Question

Consider a function \(f: A \rightarrow B\) and a subset \(X \subseteq A\). We observed in Example 12.14 that \(f^{-1}(f(X)) \neq X\) in general. However \(X \subseteq f^{-1}(f(X))\) is always true. Prove this.

Short answer

The statement is proven by showing that every element of \(X\) belongs to \(f^{-1}(f(X))\), which means that \(X\) is a subset of \(f^{-1}(f(X))\).

Step-by-step solution

Understanding the inverse image of a set

The inverse image \(f^{-1}(Y)\) of a set \(Y \subseteq B\) under a function \(f: A \rightarrow B\) is defined as the set of all elements in \(A\) that are mapped to any element of \(Y\) by \(f\). In other words, \(f^{-1}(Y) = \{x \in A : f(x) \in Y\}\).
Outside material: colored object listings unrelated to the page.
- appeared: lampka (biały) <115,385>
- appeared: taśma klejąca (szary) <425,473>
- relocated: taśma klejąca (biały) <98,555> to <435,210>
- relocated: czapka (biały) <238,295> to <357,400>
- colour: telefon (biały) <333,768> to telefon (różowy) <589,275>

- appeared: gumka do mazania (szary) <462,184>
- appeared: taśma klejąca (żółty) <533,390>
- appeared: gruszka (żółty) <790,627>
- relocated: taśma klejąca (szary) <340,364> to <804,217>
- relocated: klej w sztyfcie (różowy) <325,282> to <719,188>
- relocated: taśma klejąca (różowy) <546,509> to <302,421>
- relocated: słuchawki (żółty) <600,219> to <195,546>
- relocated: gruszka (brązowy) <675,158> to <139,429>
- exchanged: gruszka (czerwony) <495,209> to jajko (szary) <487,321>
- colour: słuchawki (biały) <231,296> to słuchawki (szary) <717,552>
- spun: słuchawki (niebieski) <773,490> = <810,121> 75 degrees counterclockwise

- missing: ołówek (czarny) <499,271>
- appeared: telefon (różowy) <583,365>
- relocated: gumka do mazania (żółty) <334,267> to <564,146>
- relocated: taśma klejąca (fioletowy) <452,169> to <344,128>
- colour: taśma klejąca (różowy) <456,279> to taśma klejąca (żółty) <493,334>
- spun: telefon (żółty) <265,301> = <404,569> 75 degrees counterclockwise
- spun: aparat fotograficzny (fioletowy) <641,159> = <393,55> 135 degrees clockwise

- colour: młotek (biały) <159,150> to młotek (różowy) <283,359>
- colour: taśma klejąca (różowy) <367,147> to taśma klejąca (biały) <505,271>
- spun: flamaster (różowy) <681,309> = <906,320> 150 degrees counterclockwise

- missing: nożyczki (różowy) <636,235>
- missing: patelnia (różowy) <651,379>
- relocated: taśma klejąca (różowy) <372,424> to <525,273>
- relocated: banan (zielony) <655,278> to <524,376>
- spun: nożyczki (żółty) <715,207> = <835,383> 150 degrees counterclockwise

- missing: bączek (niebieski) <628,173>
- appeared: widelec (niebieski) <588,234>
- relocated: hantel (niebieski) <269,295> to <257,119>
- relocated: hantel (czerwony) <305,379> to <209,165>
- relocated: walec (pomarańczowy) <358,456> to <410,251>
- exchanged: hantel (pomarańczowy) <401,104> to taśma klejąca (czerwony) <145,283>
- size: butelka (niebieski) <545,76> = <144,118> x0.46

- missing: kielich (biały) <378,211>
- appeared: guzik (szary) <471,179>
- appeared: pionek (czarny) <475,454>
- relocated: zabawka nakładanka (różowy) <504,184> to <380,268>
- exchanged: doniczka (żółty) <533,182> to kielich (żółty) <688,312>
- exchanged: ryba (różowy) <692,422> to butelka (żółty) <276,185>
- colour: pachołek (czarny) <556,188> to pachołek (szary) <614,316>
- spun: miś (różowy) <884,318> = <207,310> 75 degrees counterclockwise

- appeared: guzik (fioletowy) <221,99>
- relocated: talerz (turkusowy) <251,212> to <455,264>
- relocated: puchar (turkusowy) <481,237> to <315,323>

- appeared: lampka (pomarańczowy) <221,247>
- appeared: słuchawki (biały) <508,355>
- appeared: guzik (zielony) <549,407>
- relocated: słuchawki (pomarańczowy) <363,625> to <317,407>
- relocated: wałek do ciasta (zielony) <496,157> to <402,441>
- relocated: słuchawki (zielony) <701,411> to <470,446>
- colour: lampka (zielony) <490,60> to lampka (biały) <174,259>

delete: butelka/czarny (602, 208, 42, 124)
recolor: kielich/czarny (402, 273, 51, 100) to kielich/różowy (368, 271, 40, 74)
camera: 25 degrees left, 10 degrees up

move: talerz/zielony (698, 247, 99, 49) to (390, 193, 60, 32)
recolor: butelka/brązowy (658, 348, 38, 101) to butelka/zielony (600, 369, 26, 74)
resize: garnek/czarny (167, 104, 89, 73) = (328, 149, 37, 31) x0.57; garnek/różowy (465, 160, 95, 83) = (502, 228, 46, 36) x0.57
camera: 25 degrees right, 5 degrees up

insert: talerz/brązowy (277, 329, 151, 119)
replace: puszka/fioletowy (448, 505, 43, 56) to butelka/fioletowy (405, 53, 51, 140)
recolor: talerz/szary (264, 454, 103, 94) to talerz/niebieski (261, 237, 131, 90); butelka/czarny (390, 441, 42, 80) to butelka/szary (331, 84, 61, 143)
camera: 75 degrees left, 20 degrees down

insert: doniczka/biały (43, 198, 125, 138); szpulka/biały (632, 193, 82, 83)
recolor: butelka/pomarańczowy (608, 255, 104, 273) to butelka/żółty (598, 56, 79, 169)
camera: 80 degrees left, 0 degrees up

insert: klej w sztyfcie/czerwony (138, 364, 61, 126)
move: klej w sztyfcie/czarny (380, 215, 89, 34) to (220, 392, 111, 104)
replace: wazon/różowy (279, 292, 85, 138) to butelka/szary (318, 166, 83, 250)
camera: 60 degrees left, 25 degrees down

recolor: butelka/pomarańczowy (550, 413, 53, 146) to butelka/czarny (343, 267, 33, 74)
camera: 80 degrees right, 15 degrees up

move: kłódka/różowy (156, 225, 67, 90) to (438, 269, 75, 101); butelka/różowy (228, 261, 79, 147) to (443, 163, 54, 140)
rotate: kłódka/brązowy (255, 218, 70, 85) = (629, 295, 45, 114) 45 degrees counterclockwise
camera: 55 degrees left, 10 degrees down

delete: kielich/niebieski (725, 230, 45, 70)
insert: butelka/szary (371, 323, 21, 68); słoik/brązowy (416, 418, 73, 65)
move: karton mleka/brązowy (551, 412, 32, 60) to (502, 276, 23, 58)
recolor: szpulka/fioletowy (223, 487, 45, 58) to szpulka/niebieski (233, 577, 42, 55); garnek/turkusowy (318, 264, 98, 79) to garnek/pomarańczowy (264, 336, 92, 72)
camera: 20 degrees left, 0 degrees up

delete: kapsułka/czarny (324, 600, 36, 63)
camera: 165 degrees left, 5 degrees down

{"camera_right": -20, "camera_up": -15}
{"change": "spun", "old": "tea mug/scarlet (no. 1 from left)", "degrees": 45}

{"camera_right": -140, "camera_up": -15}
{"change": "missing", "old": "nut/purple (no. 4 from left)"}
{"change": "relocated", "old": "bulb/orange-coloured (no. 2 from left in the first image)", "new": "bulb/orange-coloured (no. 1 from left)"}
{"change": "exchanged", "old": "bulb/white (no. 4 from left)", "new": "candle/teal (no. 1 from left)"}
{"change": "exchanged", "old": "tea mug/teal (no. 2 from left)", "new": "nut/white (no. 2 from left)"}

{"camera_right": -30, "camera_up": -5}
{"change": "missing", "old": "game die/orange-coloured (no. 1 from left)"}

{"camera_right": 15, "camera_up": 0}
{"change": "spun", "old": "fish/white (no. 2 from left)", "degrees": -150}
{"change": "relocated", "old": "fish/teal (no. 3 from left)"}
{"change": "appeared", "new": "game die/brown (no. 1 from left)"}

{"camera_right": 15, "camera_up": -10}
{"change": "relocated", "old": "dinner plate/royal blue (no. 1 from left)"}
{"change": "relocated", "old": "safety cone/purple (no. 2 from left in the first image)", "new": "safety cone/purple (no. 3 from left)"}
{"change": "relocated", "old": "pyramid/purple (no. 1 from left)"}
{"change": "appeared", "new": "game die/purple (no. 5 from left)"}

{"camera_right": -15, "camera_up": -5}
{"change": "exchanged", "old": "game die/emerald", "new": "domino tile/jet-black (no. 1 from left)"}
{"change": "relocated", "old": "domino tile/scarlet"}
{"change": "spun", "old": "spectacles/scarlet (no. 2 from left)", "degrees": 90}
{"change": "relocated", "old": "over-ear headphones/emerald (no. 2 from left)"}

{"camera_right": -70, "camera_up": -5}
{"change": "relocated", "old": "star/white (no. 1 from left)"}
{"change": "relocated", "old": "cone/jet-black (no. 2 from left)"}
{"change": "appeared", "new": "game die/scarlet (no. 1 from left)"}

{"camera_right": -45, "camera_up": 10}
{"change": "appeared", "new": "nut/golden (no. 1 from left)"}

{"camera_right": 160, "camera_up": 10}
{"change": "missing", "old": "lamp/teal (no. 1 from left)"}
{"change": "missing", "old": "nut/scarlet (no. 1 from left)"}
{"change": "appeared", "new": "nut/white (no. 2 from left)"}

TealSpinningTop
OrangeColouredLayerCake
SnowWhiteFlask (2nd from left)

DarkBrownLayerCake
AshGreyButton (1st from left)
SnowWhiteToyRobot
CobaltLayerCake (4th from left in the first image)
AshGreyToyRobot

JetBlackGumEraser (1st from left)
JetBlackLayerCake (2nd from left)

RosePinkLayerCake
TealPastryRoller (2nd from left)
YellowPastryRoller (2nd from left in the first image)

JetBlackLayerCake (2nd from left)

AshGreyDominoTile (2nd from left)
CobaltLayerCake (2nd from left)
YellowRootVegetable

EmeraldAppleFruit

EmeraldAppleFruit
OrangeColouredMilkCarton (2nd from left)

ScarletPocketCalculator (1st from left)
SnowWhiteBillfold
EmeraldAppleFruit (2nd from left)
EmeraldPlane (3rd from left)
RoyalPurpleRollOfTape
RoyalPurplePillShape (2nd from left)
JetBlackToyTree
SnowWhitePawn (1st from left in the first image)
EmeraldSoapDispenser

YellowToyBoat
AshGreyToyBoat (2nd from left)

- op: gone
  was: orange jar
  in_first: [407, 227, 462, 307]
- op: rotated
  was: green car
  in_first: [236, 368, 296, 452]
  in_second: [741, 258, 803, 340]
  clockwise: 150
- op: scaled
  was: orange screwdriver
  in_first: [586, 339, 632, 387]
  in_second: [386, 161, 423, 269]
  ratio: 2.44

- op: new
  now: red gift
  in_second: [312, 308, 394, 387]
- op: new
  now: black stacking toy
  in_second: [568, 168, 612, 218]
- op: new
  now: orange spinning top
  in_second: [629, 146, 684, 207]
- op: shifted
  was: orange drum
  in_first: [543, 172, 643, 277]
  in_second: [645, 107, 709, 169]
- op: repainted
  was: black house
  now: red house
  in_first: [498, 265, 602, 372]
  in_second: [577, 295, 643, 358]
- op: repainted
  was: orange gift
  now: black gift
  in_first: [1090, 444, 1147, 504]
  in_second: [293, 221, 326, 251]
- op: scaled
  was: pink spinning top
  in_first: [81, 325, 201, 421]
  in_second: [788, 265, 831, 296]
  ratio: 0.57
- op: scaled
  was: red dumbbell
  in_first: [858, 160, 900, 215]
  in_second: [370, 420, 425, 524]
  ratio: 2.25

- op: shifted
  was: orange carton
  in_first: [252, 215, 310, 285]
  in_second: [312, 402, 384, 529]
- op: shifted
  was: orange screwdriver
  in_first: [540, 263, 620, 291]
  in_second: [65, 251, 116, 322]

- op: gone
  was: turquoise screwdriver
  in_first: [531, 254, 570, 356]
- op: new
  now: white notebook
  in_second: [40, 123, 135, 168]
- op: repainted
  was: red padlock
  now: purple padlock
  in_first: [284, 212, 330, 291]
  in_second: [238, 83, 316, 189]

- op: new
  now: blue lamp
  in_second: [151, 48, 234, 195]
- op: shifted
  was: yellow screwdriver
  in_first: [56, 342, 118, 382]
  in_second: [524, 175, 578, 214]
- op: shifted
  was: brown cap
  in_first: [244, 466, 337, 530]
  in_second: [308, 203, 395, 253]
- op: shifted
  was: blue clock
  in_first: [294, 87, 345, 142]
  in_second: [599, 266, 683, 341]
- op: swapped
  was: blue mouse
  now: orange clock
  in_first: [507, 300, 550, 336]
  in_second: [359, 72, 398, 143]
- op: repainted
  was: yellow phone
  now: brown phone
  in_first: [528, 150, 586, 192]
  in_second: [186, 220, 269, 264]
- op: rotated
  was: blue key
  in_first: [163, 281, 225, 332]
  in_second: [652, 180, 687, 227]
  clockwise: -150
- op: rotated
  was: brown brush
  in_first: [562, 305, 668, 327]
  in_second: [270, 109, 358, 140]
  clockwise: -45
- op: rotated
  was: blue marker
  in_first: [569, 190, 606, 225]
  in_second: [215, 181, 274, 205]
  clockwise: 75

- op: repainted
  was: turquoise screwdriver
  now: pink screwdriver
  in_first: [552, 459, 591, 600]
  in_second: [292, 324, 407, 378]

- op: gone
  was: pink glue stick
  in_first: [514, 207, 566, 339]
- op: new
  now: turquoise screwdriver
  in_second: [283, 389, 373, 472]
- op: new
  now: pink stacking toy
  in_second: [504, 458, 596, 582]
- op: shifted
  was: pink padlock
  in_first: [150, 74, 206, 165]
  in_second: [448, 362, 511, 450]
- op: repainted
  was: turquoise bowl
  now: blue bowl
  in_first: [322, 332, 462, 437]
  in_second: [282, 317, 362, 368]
So \(f^{-1}(f(X))\) is the set of all elements in \(A\) that are mapped to any element of \(f(X)\) by \(f\).

Proving the superset

To prove that \(X \subseteq f^{-1}(f(X))\), take any element \(x \in X\). By definition, \(f(x)\) belongs to \(f(X)\). This means that \(x\) belongs to the set of all elements in \(A\) that get mapped to \(f(X)\) under \(f\), i.e. \(x \in f^{-1}(f(X))\). Therefore, every element of \(X\) belongs to \(f^{-1}(f(X))\), which proves that \(X \subseteq f^{-1}(f(X))\).